Por: George Whitefield
Este artículo forma parte de la serie: 365 días con George Whitefield
El reino de los cielos es semejante a un rey que hizo fiesta de bodas a su hijo; y envió a sus siervos a llamar a los convidados a las bodas; mas éstos no quisieron venir. Mateo 22:2-3
¡Pobres almas! Muchos de los presentes no sienten hambre. No se sienten paralíticos, tullidos o ciegos y, por tanto, carecen de apetito para el banquete espiritual de Cristo. Bueno, no estés airado conmigo porque te llame; no te ofendas si derramo lágrimas por ti. No sabes nada del día de tu visitación. Si debo presentarme en el juicio como un testigo dispuesto a testificar en tu contra, lo haré. ¡Pero esa idea me hiela la sangre! Y no la soporto; creo que podría entregar mi vida por ti. Pero no estoy dispuesto a irme sin ti. ¿Qué dices a eso, querido amigo? Volveré a formularte la pregunta: ¿participarás de la Cena del Señor o no lo harás? Todos serán bienvenidos.

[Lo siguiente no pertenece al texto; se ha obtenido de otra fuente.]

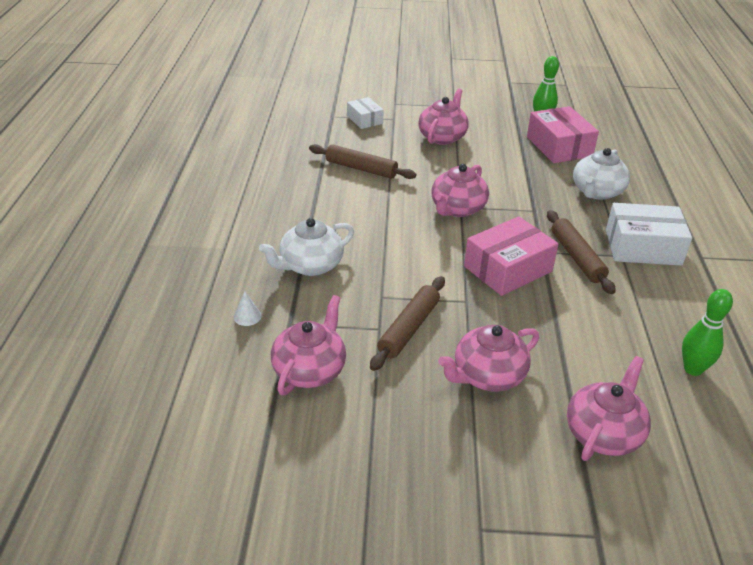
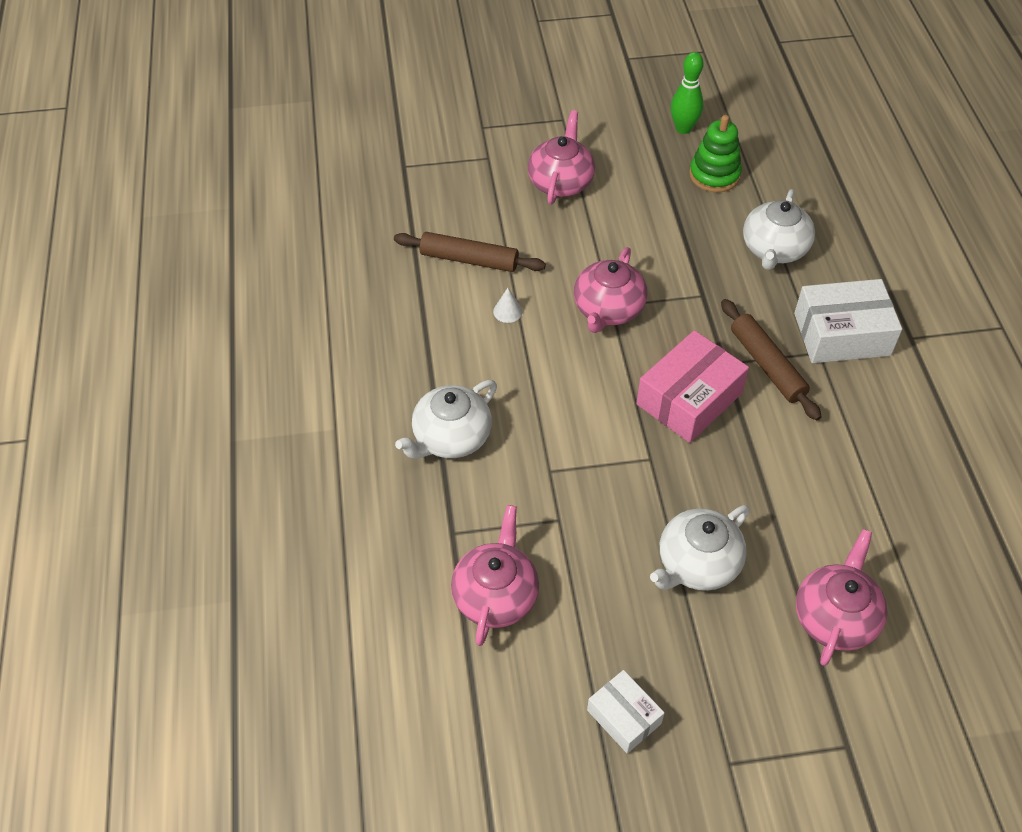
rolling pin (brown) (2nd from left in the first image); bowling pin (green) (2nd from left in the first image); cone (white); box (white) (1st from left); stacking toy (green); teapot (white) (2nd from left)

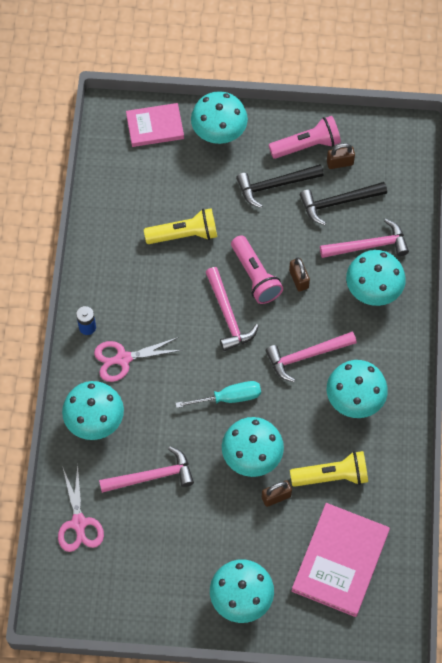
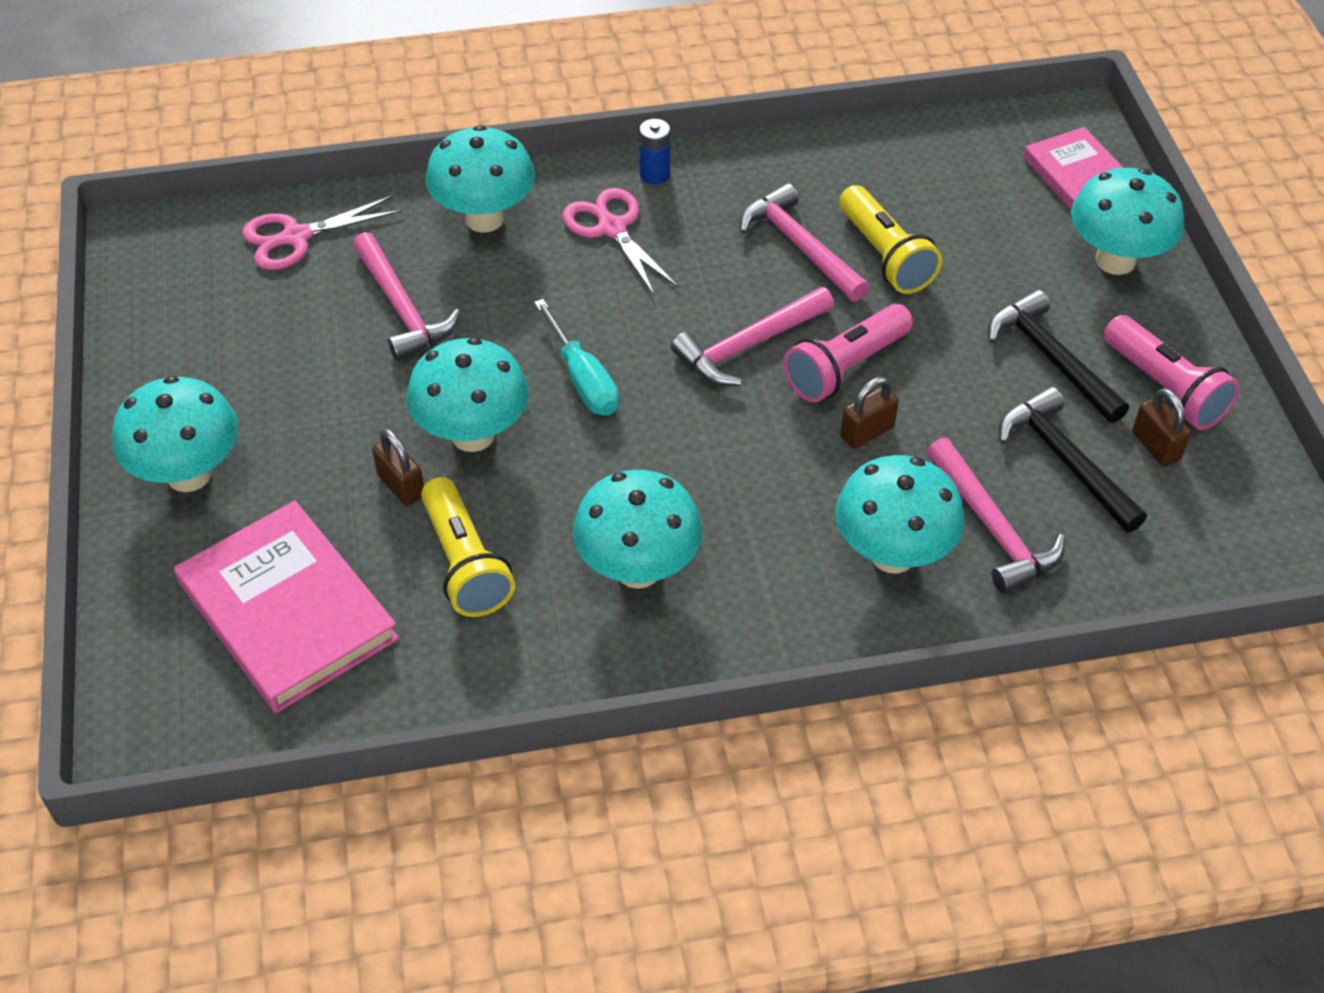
hammer (pink) (3rd from left); book (pink) (1st from left)

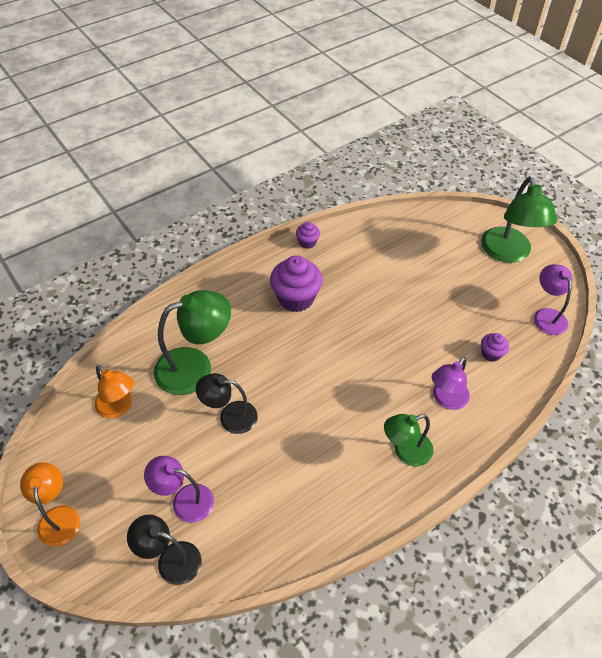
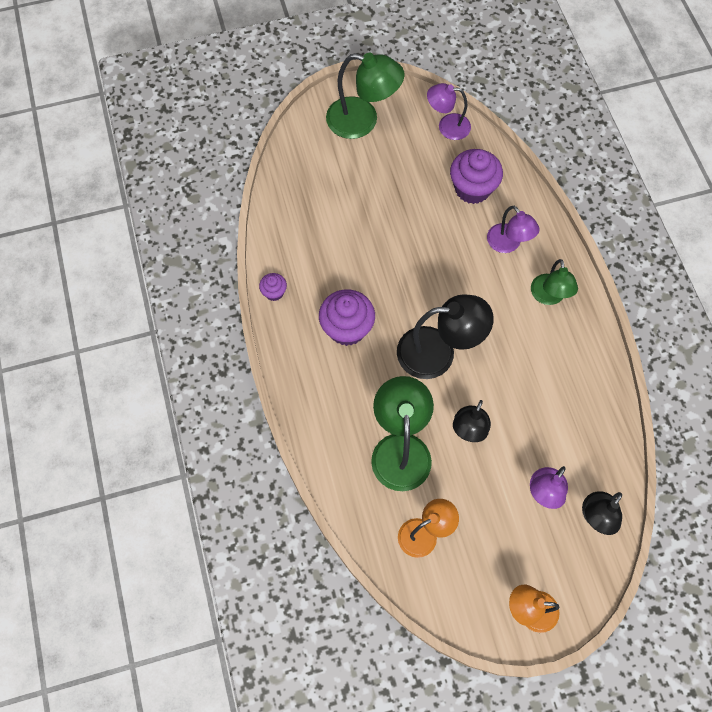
lamp (black) (1st from left); cupcake (purple) (3rd from left)

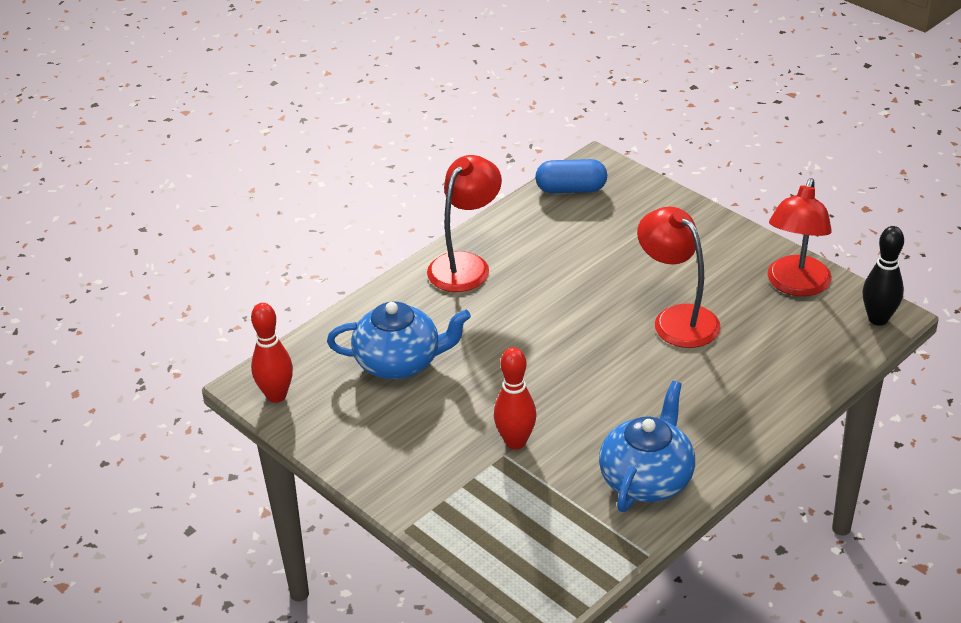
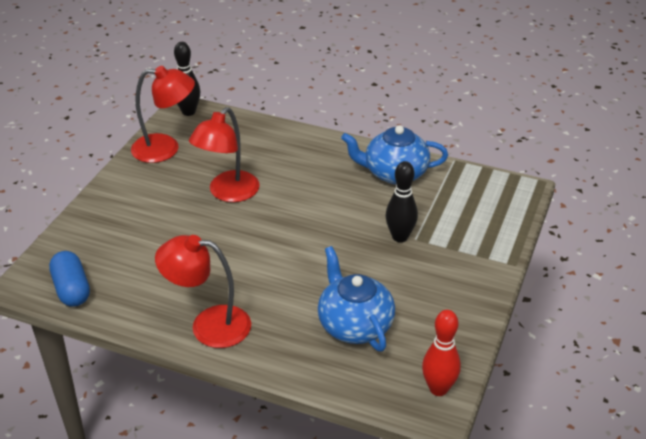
bowling pin (black) (2nd from left)

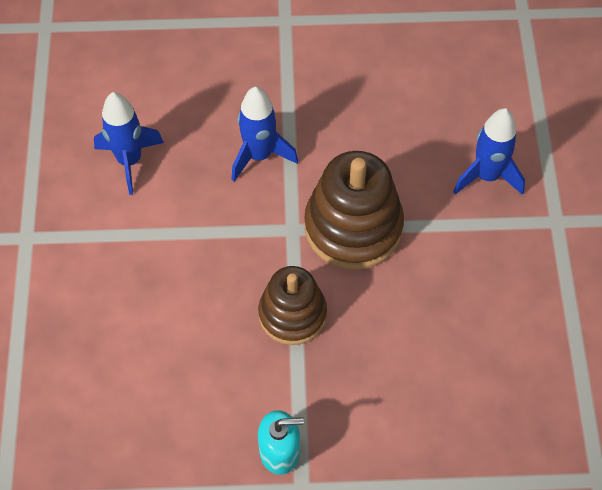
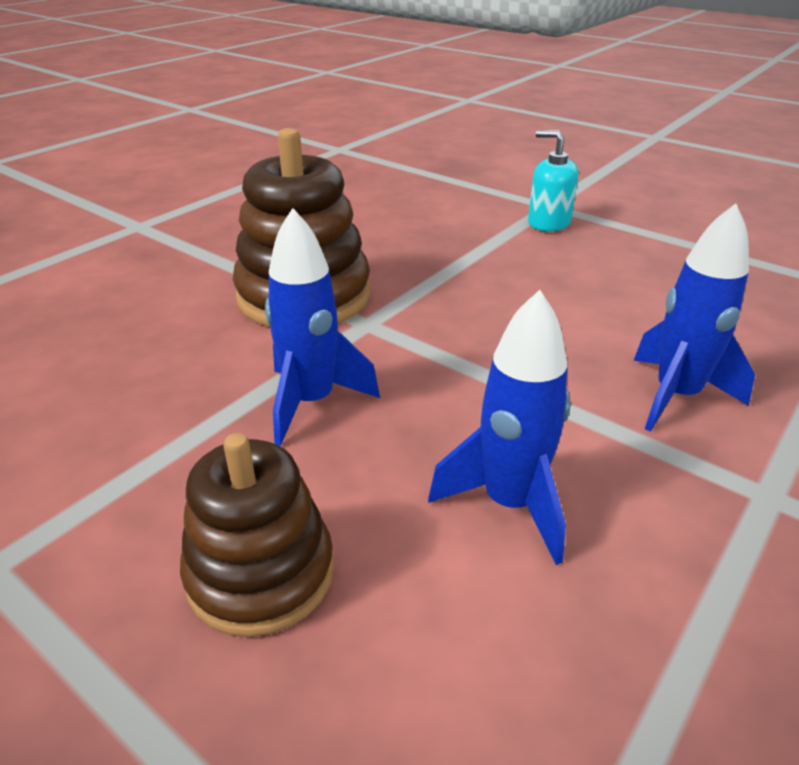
stacking toy (brown) (1st from left); rocket (blue) (3rd from left)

En este banquete hay leche para los niños, así como alimento sólido para los adultos fuertes y los ancianos. Hay lugar y provisiones para los de clase alta y para los más humildes, para los ricos y para los pobres; y nuestro Señor agradecerá a todos que vengan. ¡Qué asombrosa compasión! ¡Qué increíble amor! La sola idea me abruma. ¡Ayúdame, ayúdame, creyente, a bendecirlo y adorarlo! ¡Y ojalá que este amor nos incite a volver a él de nuevo como si fuera la primera vez! Porque, aun cuando nos hayamos saciado con frecuencia, nuestras almas quedarán desnutridas a menos que renovemos nuestros actos de fe y nos arrojemos continuamente, como si fuéramos pecadores perdidos, a sus pies. Alimentarnos de experiencias pasadas no satisfará nuestras almas más de lo que comer ayer pueda mantener nuestros cuerpos hoy. No, los creyentes deben buscar una y otra vez la influencia de la gracia divina y pedir al Señor que los riegue a cada momento.